Presently, the schema validation errors feature has only limited utility as the only three methods to see this data are
- In the event plan
- via email
- via slack
The biggest issue with this is that for my use cases, the developers responsible for resolving the work are rarely in the amplitude event plan, and as they typically handle their work via sprints where their Amplitude work is blended with other development needs. It’s not helpful for me to route the email notifications to them to and blow up their inboxes for weeks on end until the amplitude fixes can be scheduled within a sprint.
Lastly, the slack integration is flat blocked in our organization due to the inability for non org domains to send email based alerts to channels.
At scale, we understand that some level of schema misalignment is likely, viewing this information intuitively across multiple projects is a challenge. What to do with the violation data becomes heavily personal, and I realize there is no one size fits all implementation for notification settings. As such, we would find it extremely valuable to have a stream of events flow out of the platform based on the validation errors that are generated from schema violations.

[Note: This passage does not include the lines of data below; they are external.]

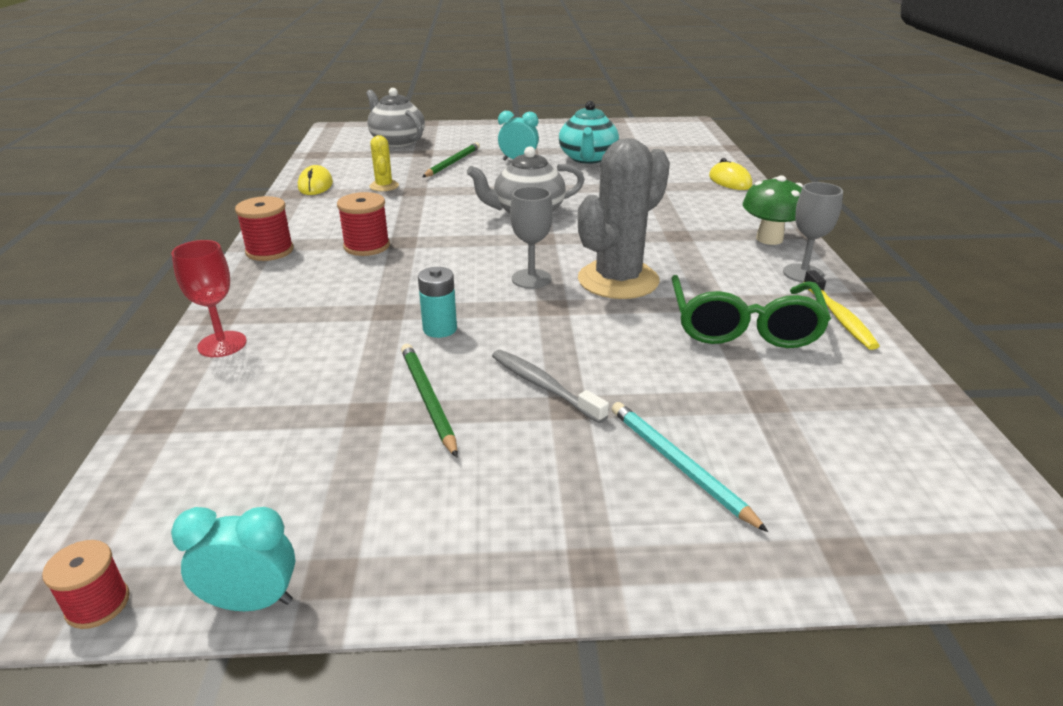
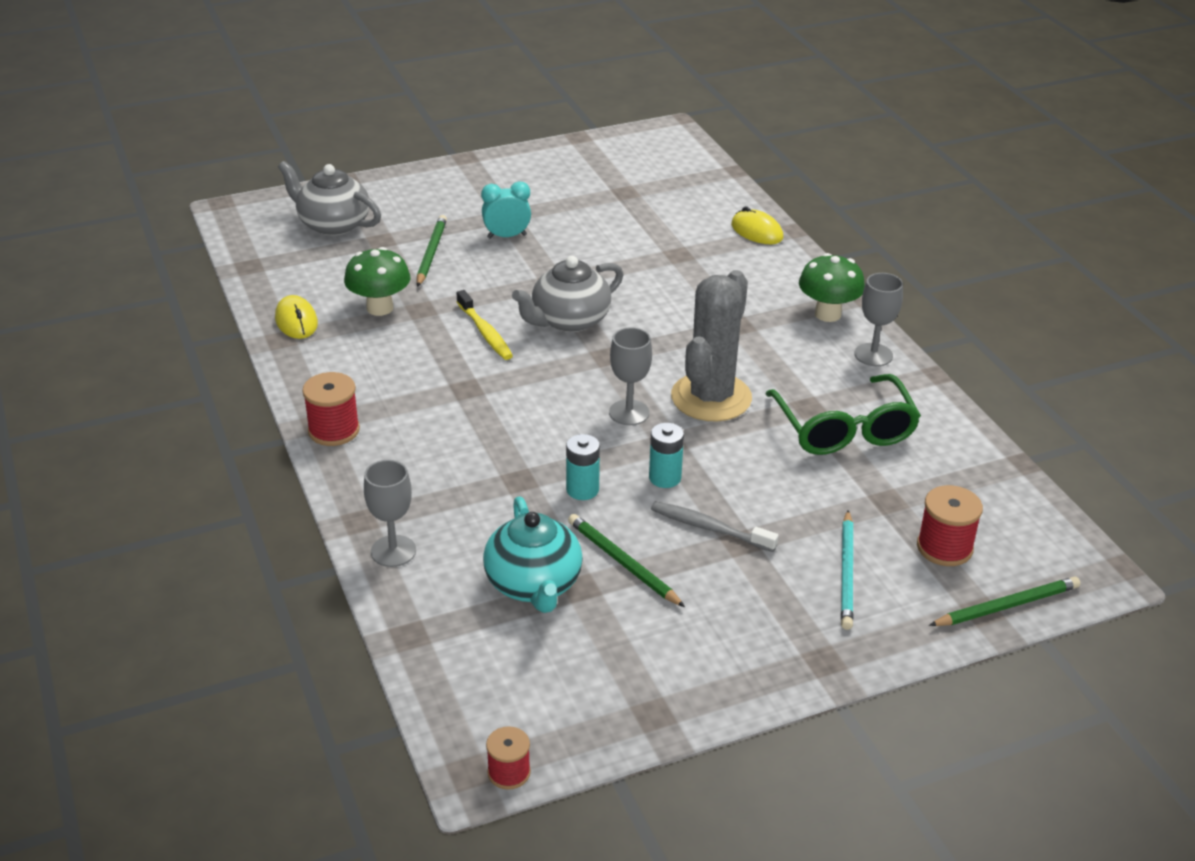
camera: 20 degrees left, 5 degrees up
(222, 344) = (393, 551): red goblet -> grey goblet
(252, 602) = (614, 743): turquoise clock -> none
(367, 246) = (433, 403): red spool -> red spool (944, 547)
(384, 186) = (380, 308): yellow cactus -> green mushroom
(528, 334) = (665, 478): none -> turquoise battery
(587, 158) = (584, 218): turquoise teapot -> turquoise teapot (533, 584)
(678, 465) = (847, 573): turquoise pencil -> turquoise pencil turned 120 degrees counterclockwise
(839, 317) = (919, 402): yellow toothbrush -> yellow toothbrush (485, 332)
(888, 556) = (1007, 605): none -> green pencil

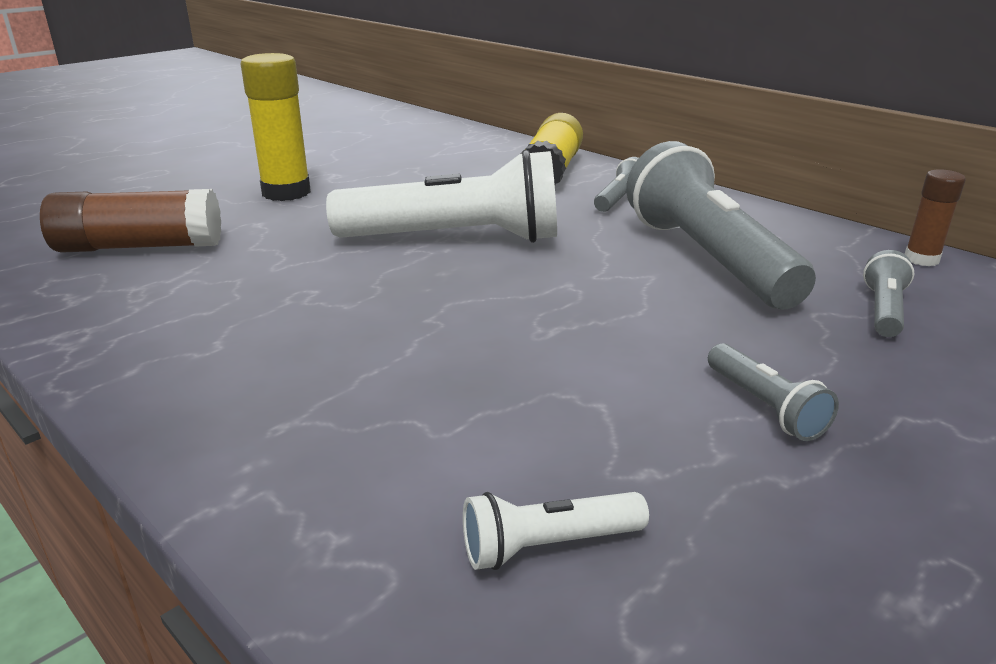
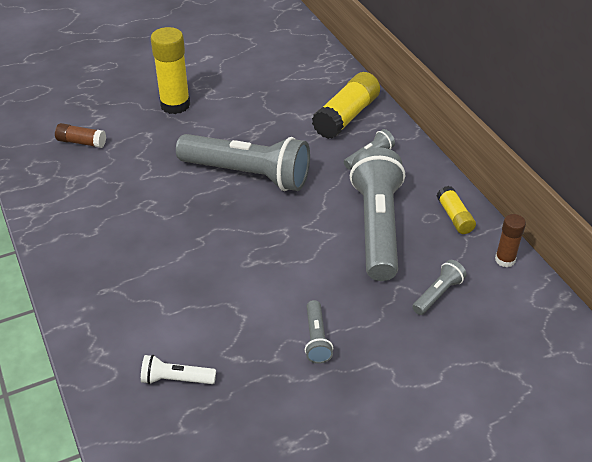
camera: 20 degrees right, 15 degrees up
(139, 246) = (81, 142): brown glue stick -> brown glue stick, size x0.56
(456, 239) = (248, 174): white flashlight -> grey flashlight
(800, 232) = (454, 217): none -> yellow glue stick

Either webhooks or an S3/Datalake stream much like what is already available for event data would be ideal.
While this could be a high volume of data, it would allow us to capture and route this information to anywhere we deemed appropriate and track trends on error rates for production projects.
Long term, we would love to send this data stream to a platform such as https://prometheus.io/ or one of the other similar variants, to be able to capture schema error rates at a point in time and over time. This is very similar to application performance monitoring tools such as DataDog or NewRelic, and would greatly extend our capability to capture and detect systemic issues at scale, across dozens, potentially hundreds of projects.
I realize that there is some overlap with this request and the custom monitors feature, but the reality is that most of the rules I want to track are already in the Event Plan Schema and the current process of rebuilding these same rules within a chart context to get granular alert notifications is simply not sustainable.